EXERCISE: When a line in the entries below contains the word "hatch", copy that line.

(Dataset excerpts)
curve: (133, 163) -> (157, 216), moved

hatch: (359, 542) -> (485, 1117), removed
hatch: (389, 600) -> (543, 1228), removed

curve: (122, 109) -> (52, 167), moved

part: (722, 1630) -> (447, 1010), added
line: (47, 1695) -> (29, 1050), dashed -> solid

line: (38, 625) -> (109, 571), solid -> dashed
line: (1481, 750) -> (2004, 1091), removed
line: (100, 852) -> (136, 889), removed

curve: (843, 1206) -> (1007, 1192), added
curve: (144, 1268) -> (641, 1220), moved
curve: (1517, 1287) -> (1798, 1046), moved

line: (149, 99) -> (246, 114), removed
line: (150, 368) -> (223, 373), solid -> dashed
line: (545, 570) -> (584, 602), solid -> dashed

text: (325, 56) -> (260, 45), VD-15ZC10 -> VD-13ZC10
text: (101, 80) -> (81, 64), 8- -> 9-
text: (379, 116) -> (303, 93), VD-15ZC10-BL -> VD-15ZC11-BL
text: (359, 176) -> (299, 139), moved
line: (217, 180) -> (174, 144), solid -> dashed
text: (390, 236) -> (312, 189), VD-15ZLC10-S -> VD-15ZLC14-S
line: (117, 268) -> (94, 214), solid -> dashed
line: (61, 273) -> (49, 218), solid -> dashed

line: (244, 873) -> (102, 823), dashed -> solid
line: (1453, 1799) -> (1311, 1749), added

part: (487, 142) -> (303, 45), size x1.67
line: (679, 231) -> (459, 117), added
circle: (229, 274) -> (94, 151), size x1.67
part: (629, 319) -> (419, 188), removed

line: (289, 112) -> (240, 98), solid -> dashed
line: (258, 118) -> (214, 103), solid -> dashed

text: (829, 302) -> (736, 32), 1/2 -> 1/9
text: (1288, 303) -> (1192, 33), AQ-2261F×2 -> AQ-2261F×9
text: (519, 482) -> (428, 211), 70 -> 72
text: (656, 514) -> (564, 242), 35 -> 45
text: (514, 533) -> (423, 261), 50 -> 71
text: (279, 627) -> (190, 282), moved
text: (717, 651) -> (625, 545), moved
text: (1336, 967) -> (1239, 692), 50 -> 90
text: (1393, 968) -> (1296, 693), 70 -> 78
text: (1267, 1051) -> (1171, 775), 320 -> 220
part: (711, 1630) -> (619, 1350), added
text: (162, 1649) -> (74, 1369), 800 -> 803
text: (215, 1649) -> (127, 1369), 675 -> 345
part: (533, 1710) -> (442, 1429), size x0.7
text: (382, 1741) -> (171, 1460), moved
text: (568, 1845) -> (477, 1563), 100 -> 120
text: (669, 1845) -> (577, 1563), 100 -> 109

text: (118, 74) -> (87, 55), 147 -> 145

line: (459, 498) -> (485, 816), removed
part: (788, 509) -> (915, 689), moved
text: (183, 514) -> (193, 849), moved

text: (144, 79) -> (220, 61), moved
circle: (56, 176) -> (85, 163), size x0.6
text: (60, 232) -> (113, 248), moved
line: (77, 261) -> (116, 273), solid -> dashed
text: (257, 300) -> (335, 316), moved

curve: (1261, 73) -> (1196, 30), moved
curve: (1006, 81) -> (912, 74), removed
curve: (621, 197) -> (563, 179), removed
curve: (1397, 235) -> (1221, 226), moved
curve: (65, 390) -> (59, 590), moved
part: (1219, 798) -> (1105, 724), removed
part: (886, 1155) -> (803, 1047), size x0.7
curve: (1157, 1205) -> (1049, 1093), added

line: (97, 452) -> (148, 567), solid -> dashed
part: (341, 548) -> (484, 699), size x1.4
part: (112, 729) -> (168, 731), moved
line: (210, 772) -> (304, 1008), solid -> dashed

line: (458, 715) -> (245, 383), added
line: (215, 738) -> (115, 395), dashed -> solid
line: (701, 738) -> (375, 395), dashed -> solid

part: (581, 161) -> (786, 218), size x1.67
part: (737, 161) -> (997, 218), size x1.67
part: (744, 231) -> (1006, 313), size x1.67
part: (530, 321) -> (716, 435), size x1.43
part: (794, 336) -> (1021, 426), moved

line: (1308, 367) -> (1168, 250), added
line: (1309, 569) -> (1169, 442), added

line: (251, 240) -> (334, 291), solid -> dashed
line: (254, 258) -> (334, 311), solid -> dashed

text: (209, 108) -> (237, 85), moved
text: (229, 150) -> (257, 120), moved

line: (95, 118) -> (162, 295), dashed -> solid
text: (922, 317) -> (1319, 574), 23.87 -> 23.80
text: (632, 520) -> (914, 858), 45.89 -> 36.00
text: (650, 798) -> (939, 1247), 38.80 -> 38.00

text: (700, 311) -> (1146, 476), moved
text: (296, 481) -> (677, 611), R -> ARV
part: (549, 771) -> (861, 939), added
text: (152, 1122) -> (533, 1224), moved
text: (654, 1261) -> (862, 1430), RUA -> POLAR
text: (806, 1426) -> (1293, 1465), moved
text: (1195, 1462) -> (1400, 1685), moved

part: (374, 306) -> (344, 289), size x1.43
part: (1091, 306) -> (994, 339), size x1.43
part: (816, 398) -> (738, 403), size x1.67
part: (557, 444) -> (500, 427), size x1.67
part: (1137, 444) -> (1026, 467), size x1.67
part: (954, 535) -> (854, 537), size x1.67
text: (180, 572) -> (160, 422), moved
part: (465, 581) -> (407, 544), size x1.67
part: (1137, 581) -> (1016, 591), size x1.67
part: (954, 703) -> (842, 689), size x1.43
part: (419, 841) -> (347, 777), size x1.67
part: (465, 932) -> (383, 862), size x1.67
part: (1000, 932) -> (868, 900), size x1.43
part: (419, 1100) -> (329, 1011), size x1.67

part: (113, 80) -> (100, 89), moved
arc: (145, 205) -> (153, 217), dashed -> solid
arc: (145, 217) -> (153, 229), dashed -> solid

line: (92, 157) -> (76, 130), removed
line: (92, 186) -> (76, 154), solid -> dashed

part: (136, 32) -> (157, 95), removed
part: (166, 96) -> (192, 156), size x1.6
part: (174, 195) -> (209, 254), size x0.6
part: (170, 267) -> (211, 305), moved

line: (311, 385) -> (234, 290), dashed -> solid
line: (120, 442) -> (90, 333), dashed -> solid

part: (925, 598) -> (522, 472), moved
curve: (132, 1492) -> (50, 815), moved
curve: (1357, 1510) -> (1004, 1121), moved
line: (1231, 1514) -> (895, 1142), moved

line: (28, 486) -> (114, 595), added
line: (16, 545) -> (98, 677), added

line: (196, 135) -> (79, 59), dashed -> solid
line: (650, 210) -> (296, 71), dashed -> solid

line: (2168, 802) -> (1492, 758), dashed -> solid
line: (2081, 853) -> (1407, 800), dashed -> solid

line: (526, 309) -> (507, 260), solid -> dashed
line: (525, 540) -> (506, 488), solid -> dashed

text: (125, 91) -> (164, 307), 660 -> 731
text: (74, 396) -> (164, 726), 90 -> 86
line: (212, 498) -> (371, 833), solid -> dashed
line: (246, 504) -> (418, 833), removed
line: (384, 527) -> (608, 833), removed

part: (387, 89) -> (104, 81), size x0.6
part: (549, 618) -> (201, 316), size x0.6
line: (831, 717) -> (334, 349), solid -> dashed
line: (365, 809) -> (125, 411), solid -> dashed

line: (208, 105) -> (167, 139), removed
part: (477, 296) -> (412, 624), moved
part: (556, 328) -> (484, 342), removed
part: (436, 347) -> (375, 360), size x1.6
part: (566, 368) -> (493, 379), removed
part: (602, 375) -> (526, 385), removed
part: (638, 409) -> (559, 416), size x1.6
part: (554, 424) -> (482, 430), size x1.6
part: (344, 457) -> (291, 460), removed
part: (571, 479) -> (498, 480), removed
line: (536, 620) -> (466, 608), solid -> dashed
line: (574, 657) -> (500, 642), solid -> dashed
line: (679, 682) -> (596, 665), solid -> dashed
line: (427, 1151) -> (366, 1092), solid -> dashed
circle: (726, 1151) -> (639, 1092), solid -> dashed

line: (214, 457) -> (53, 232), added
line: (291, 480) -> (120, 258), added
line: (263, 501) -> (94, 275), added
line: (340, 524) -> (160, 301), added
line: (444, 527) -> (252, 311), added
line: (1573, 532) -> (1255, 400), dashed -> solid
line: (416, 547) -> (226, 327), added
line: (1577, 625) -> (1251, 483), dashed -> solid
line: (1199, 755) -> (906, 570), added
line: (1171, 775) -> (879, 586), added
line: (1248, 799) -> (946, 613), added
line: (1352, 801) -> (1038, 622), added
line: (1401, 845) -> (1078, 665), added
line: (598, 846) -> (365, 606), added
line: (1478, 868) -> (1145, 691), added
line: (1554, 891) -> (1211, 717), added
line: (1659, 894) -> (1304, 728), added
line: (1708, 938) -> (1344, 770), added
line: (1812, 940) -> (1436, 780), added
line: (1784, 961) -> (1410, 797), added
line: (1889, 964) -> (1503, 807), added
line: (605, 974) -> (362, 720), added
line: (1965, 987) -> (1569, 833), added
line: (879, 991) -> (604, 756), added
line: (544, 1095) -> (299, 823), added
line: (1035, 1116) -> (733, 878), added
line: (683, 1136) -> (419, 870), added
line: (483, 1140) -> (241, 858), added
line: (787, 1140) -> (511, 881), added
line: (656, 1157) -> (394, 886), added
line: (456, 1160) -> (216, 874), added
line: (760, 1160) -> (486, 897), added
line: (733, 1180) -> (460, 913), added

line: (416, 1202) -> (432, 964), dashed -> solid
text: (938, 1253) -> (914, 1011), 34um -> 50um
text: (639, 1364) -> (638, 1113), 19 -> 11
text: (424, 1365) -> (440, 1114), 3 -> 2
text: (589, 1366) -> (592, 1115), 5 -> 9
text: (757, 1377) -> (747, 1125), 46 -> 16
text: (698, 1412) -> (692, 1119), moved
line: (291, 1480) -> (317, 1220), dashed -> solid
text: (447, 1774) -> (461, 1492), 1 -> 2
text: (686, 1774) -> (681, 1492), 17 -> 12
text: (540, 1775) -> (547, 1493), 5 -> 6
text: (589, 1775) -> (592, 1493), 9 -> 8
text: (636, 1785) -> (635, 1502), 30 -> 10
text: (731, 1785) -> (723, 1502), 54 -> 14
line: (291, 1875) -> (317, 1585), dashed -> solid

TASK OUTPUT:
hatch: (359, 542) -> (485, 1117), removed
hatch: (389, 600) -> (543, 1228), removed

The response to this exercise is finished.